Welcome to week 127 of my stock-picking throwdown with Mr. Market. Let's get right to the numbers.

Company

Starting Price*

Recent Price

Total Return

Akamai (Nasdaq: AKAM) $22.23 $47.75 114.8%
Harris & Harris (Nasdaq: TINY) $6.22 $5.09 (18.2%)
IBM $123.46** $159.21 28.9%
Oracle $22.37** $32.00 43.0%
Taiwan Semiconductor $9.35** $13.11 40.2%
AVERAGE RETURN -- -- 41.74%
S&P 500 SPDR $120.57** $127.72 5.93%
DIFFERENCE -- -- 35.81

Source: Yahoo! Finance.
*Tracking began on Aug. 7, 2008.
**Adjusted for dividends and other returns of capital.

Put another tally on my side of the scorecard. A turbulent week in the stock market hurt Mr. Market more than it did my five tech stocks.

The crisis in Egypt helped create the roller coaster, but it was Ford's lackluster fourth-quarter report that gave it speed. The automaker's shares sold off more than 13% after the company badly missed earnings estimates. A broad sell-off followed.

For the week, the S&P 500 fell by 0.55% while the Nasdaq ended off 0.10%. The Dow 30 also fell, down by 0.41%. Of the major indices, only the small-cap Russell 2000 closed with the week with a gain, up by 0.29%, according to CNBC data.

Clinical Data (Nasdaq: CLDA) topped all U.S. performers with an 82% gain for the week. Last Friday, the Food and Drug Administration approved the company's depression treatment, Viibryd. Speculators betting on a favorable ruling are sitting on a tidy gain today. Such is the nature of biotech investing.

The week in tech
Several of the digital world's top stocks enjoyed nice rallies of their own, but not because of breakthroughs. Consolidation fueled the week's biggest tech gains.

On Friday, Verizon announced a $1.4 billion cash bid to acquire data-center specialist Terremark Worldwide (Nasdaq: TMRK). Big Red apparently wants to boost its hosting and cloud-computing services now that more smart devices are operating on its network.

Not surprisingly, the buyout fueled speculation elsewhere. Shares of Terremark peer Rackspace Hosting (NYSE: RAX) soared by as much as 11% as traders wondered whether it might become a target. SAVVIS, meanwhile, closed up more than 13%.

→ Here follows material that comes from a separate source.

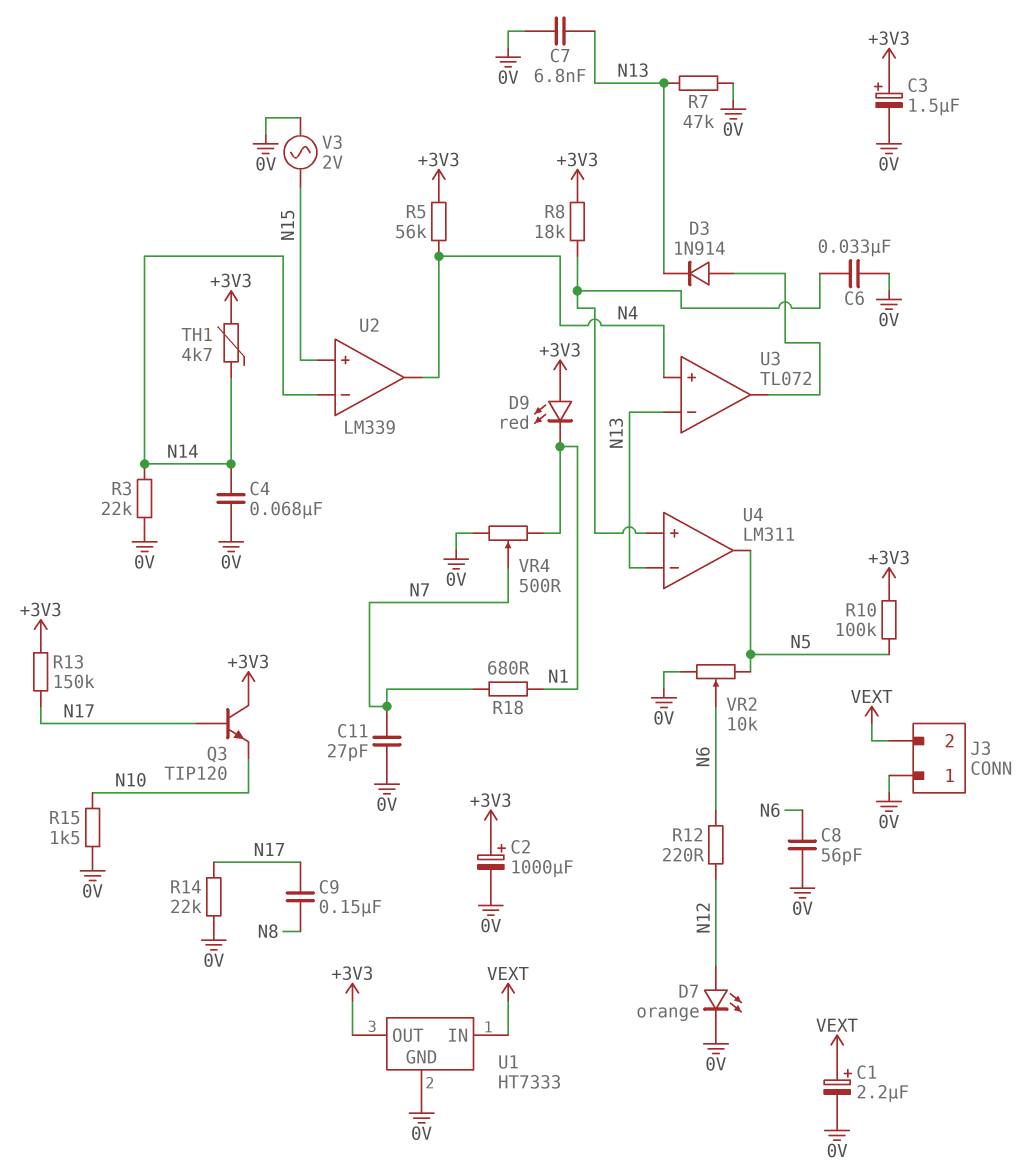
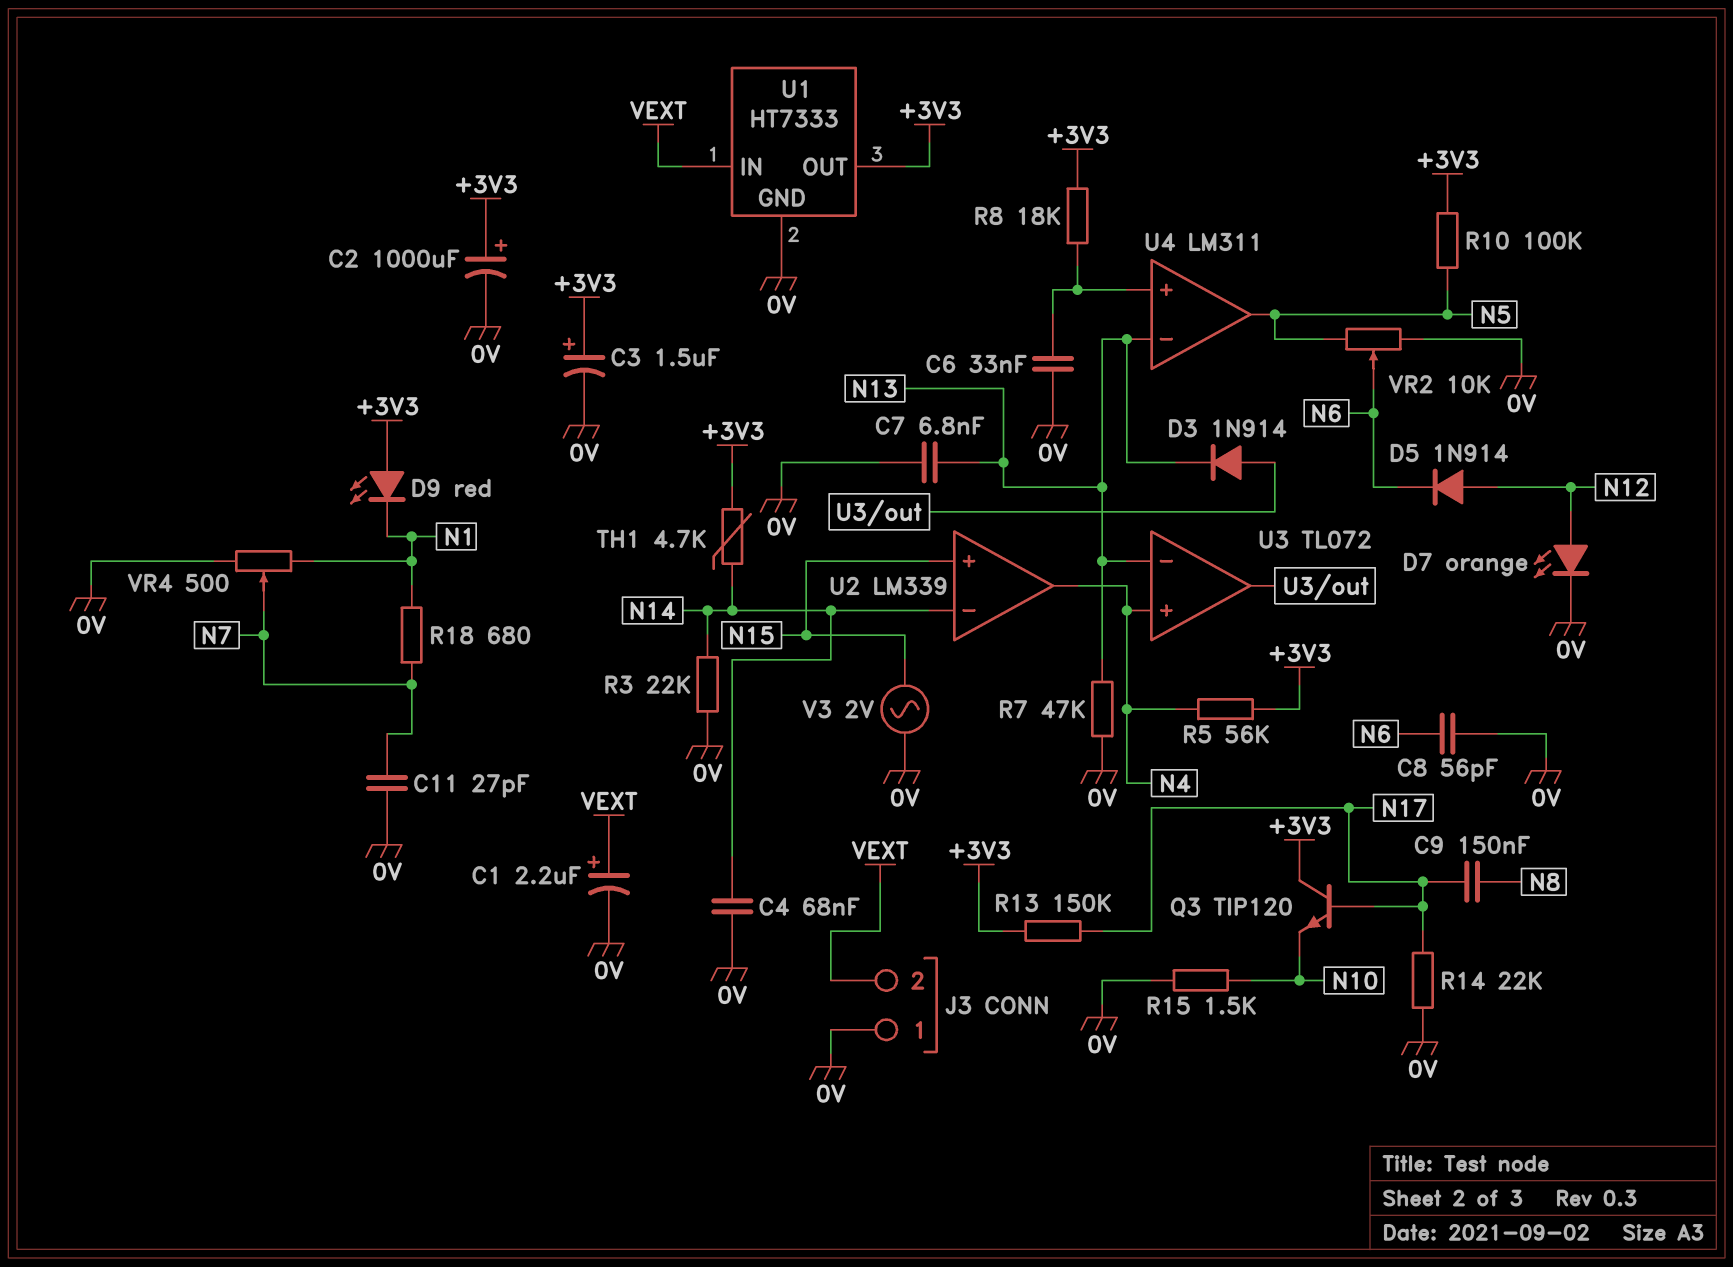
D5: none -> diode 1N914 (A N12, K N6)
R12: 220 (N6, N12) -> none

There's logic to the buying. Verizon and AT&T have at times struggled to keep pace with the demands of mobile-data consumers, and adding network capacity is the only way to address their needs. New data centers should also help the cause and, at the same time, allow the telcos to introduce enhanced cloud-centric services. AT&T has long used existing data-center capacity to compete with Akamai in Web-content delivery.

But if there's a move to consolidate the big players in Web infrastructure, there hasn't been nearly enough work to improve the infrastructure of the Web itself. Optical-networking specialist Infinera (Nasdaq: INFN) reported lower-than-expected Q4 revenue on Friday. Management's first-quarter outlook also failed to impress, as the stock fell by more than 17% after announcing results.

So be it. Infinera is the sort of disruptive innovator that we like at Motley Fool Rule Breakers. Why? History says it's the disruptors that remake industries and, in the process, unleash millions in shareholder wealth.

But don't take my word for it. Look at David Gardner. He produced a decade of 20% returns in the real-money Rule Breaker portfolio by betting on a collection of innovators and then holding them for the long term. Tom Gardner's "simpleton portfolio" was also a 10-year winner. I believe that, with my tech portfolio, I will achieve similar success.

Checkup time!
Now let's move on to the rest of today's update.

  • Nanotech venture capitalist Harris & Harris enjoyed its first liquidity event in five years, when Amgen (Nasdaq: AMGN) this week announced plans to acquire H&H portfolio company BioVex for $1 billion.
  • Though my overall tech portfolio won the week, shares of Akamai have taken a beating because of perceived weakness in the cloud-computing realm. The stock is down by 2.51% over the past five trading days. It's notable that the sell-off follows the release of Akamai's quarterly State of the Internet report. Q3's numbers show more Internet users surfing at 35% faster peak connection speeds. Clearly, Akamai and its peers are performing as they're supposed to.